# trustedinstaller.exe



## snc200 (Aug 7, 2011)

This keeps running in the background and is using up all my CPU capacity. Is there a way to shut this off from running automatically. I'm searching for the thread in regedit, but I can't find the command.


----------



## YTGeek (Jul 6, 2011)

Hi snc200,

If you want to stop TrustedInstaller.exe takes out all CPU resource problem to occur, you may run into risk of causing updates, whether it’s updating Windows Vista or any other programs, to fail. However, here’s a few suggestions that you may take to avoid Vista system slow responding due to TrustedInstaller.exe extreme high CPU usage.

Firstly, try to set Automatic Updates to full manual or at least let you choose whether to install the updates as installation normally takes up more system resources and will definitely annoy users with lagging system performance, especially if you’re in the midst of watching movie or playing online game.

To change Automatic Windows Update setting, go to Control Panel -> System and Maintenance -> Turn automatic updating on or off under Windows Update section. Under “Choose how Windows can install updates” section, click on radio button next to Never check for updates (not recommended) or Check for updates but let me choose whether to download and install them or Download updates but let me choose whether to install them. Then click on OK then click on Continue button for UAC prompt. Note that if you choose the not recommended option, you have to manually run the Windows Update to update your system.

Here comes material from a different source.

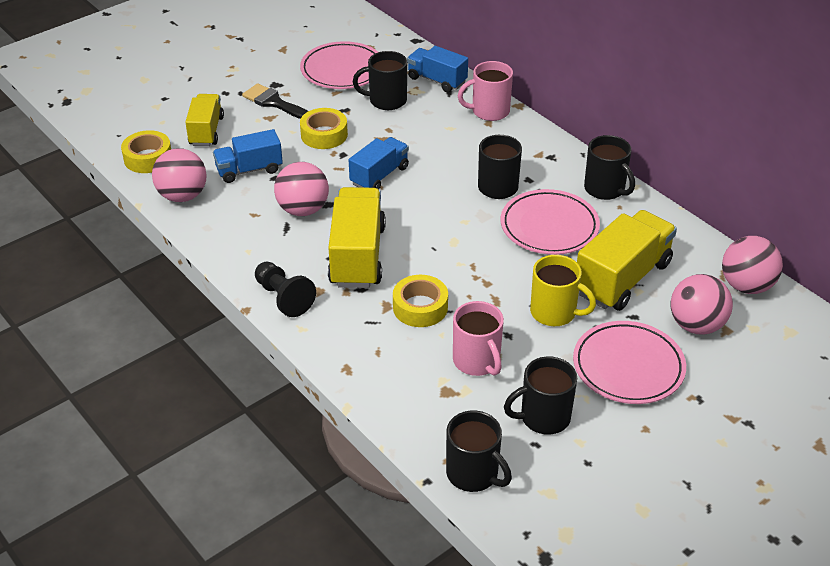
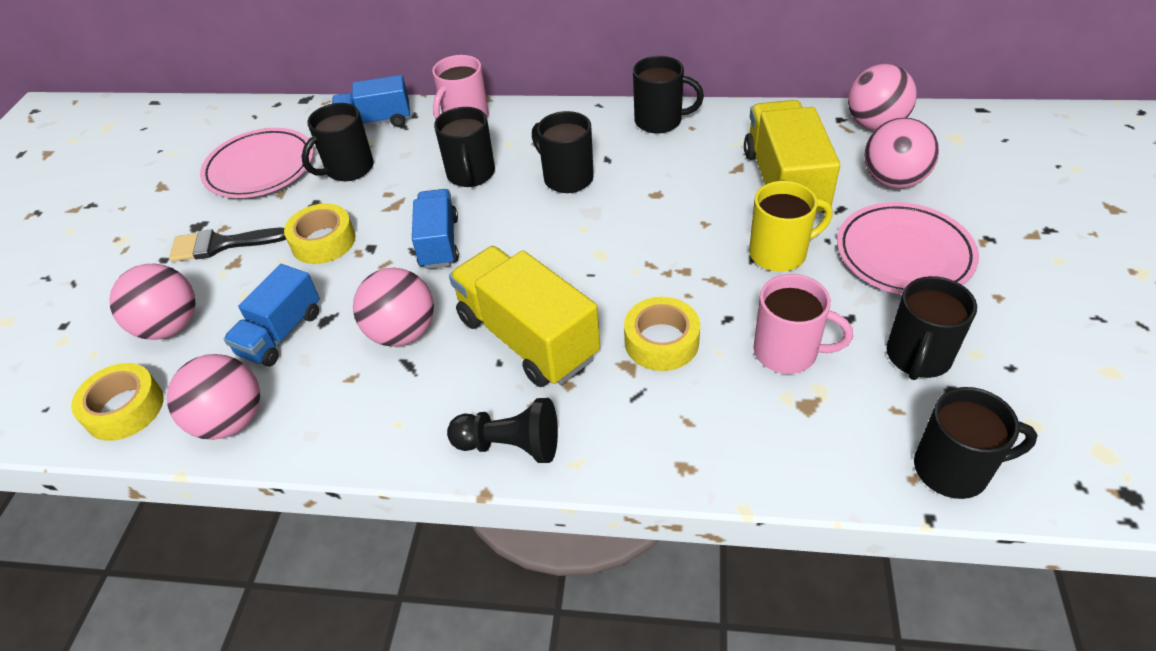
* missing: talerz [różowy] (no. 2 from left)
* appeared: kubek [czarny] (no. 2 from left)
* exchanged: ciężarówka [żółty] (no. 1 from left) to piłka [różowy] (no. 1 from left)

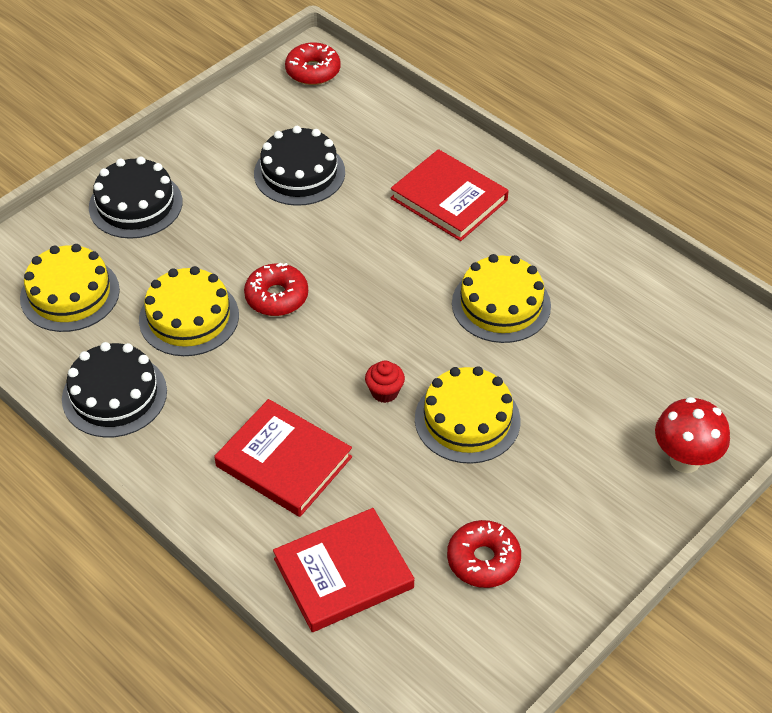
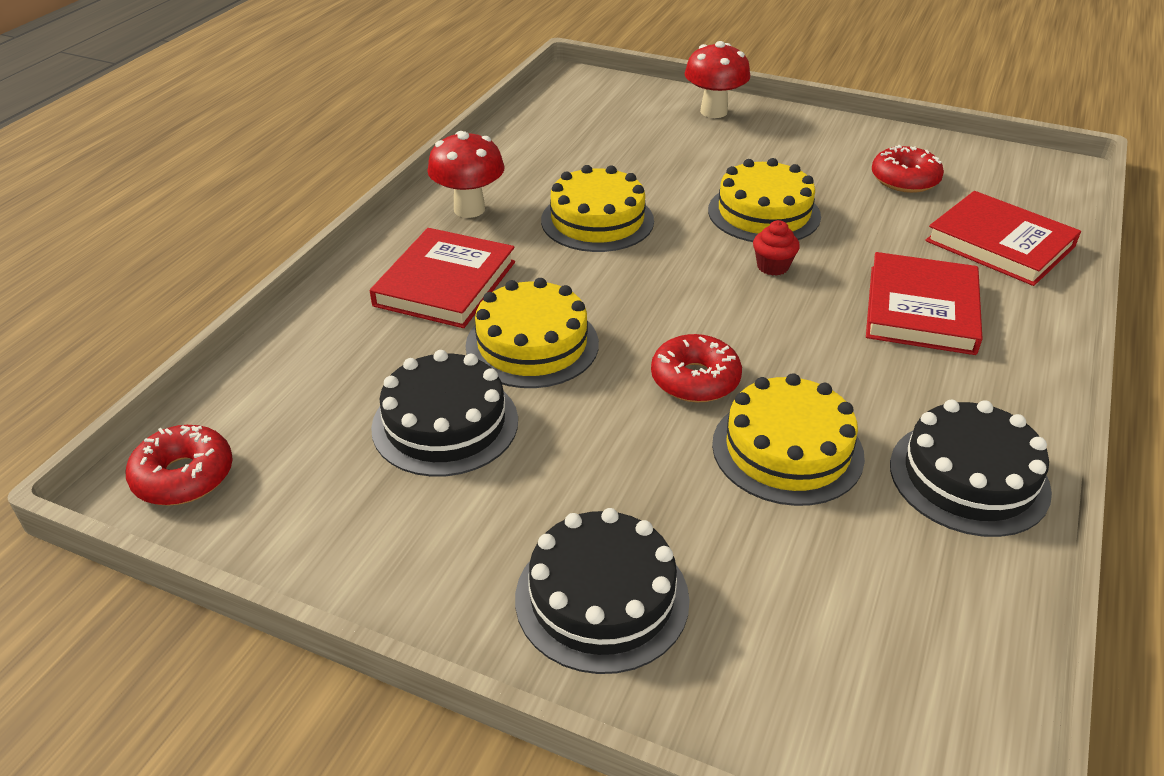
* appeared: grzyb [czerwony] (no. 1 from left)
* relocated: tort [żółty] (no. 1 from left)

You can also try the following solution, which deals with Windows Module Installer that runs TrustedInstaller.exe.

Stop Windows Module Installer to Start When Startup

Click on Start button, and type MSConfig into Start Search box, then press Enter.
Press Continue when prompted with User Account Control dialog box.
In System Configuration, click on Services tab.
Untick the check box next to Windows Module Installer to stop it from loading with Windows.

Click OK.
Set Windows Module Installer Startup Type to Manual

Go to Control Panel, then click on System and Maintenance link, and then open Administrative Tools window.
Open Services applet.
In User Account Control dialog, click Continue.
Locate the Windows Module Installer service, then right click on it and select Properties.
In the General tab, click on the drop down menu of Startup Type, and select Manual.

Click Apply.
If the services status is running, click on Stop button.
Click OK.
Note that this solution is not tested before. If there is any problem emerges, set and revert back the setting to its original configurations. Setting the startup type to manual ensures that the service can still be ran when needed.

Let's see if that fixes the problem.

YourTravelingGeek ray:


----------



## Rich-M (May 2, 2007)

I don't understand why it's using so many resources. I just looked at mine and "trustedinstaller.exe" together with 3 other services is using 4% of my system at idle....can you tell us about your system?


----------